最高裁判決後、国の責任は 原発事故損害賠償、いわき市民訴訟
東京電力福島第1原発事故で精神的苦痛を受けたとして、いわき市民1337人が国と東電に慰謝料などを求めた訴訟で、仙台高裁(小林久起裁判長)は10日、判決を言い渡す。4件の同種訴訟で統一判断を示した昨年6月の最高裁判決後、国と東電を被告とした訴訟では初の高裁判決となる。国の責任を否定した最高裁の判決を受け下級審がどう判断するか注目が集まる。
判決で注目される点は▽最高裁判決を覆して、国の責任を認めるか▽昨年12月に見直された国の賠償基準「中間指針」の第5次追補の枠組みを超える慰謝料や対象期間が示されるか―の2点。
最高裁判決では、争点となっていた国の地震予測「長期評価」の信頼性や大津波到来の予見性について判断を示さず、津波対策については「当時の知見では防潮堤の設置が基本だった」などと判断し、国の責任を否定した。
一審・地裁いわき支部の判決は最高裁判決の前の21年3月に言い渡された。

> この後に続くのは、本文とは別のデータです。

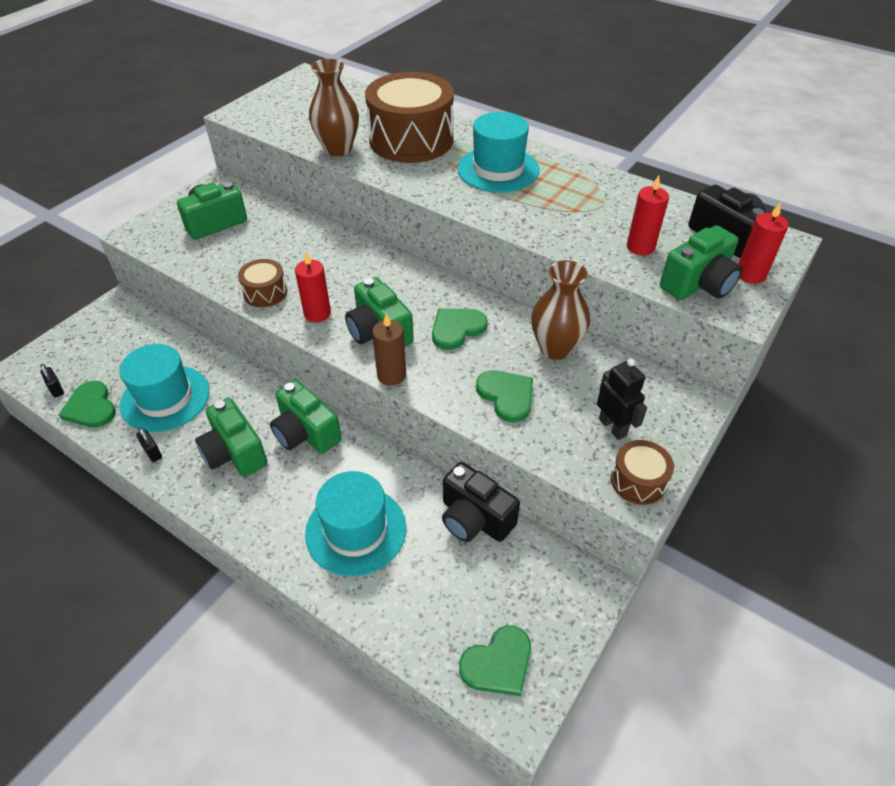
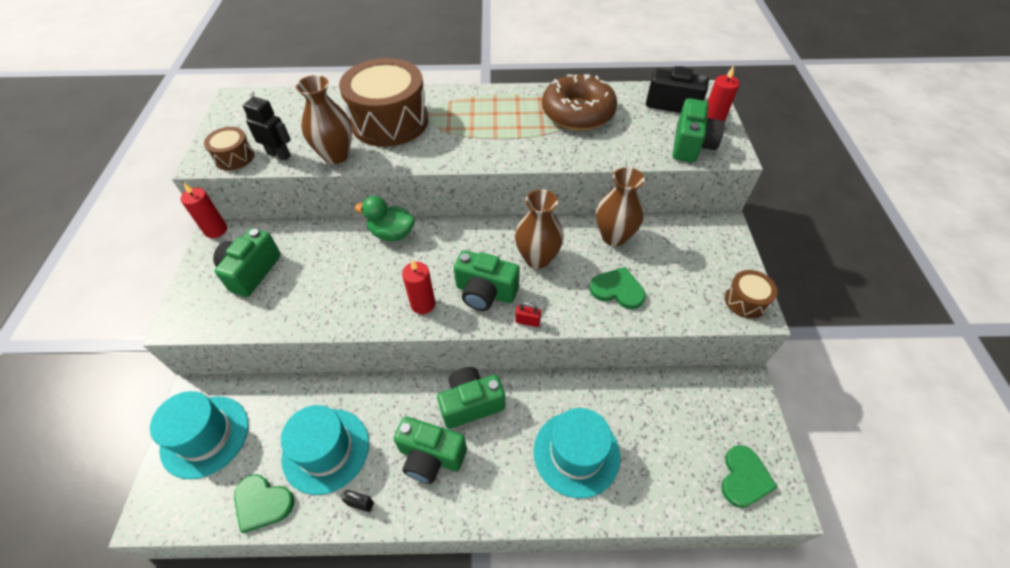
camera: 35 degrees left, 5 degrees up
(56, 389) = (209, 509): black padlock -> none
(265, 292) = (361, 310): brown drum -> brown drum (234, 157)
(306, 433) = (471, 404): green camera -> green camera turned 150 degrees clockwise
(349, 246) = (392, 233): none -> green duck
(391, 375) = (527, 321): brown candle -> red padlock
(456, 329) = (537, 258): green heart -> brown vase
(474, 519) = (642, 389): black camera -> none
(498, 169) = (481, 118): turquoise hat -> turquoise hat (205, 436)
(603, 203) = (578, 112): none -> brown donut
(613, 427) = (698, 272): black robot -> black robot (279, 155)
(640, 247) = (633, 135): red candle -> red candle (216, 230)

国と東電の責任を認め、計約2億400万円の賠償を命じた。判決を受け原告と、被告の東電と国の双方が控訴していた。控訴審では、原告側が「防潮堤しか津波対策の考えはなかった」とする最高裁の判決を誤りだとし「防潮堤が完成するまでの間、先行して水密化措置を検討されるべきだった」などと主張している。
また賠償については「一審判決は被害実態に見合っていない」として期間の延長や賠償額の増額を求めている。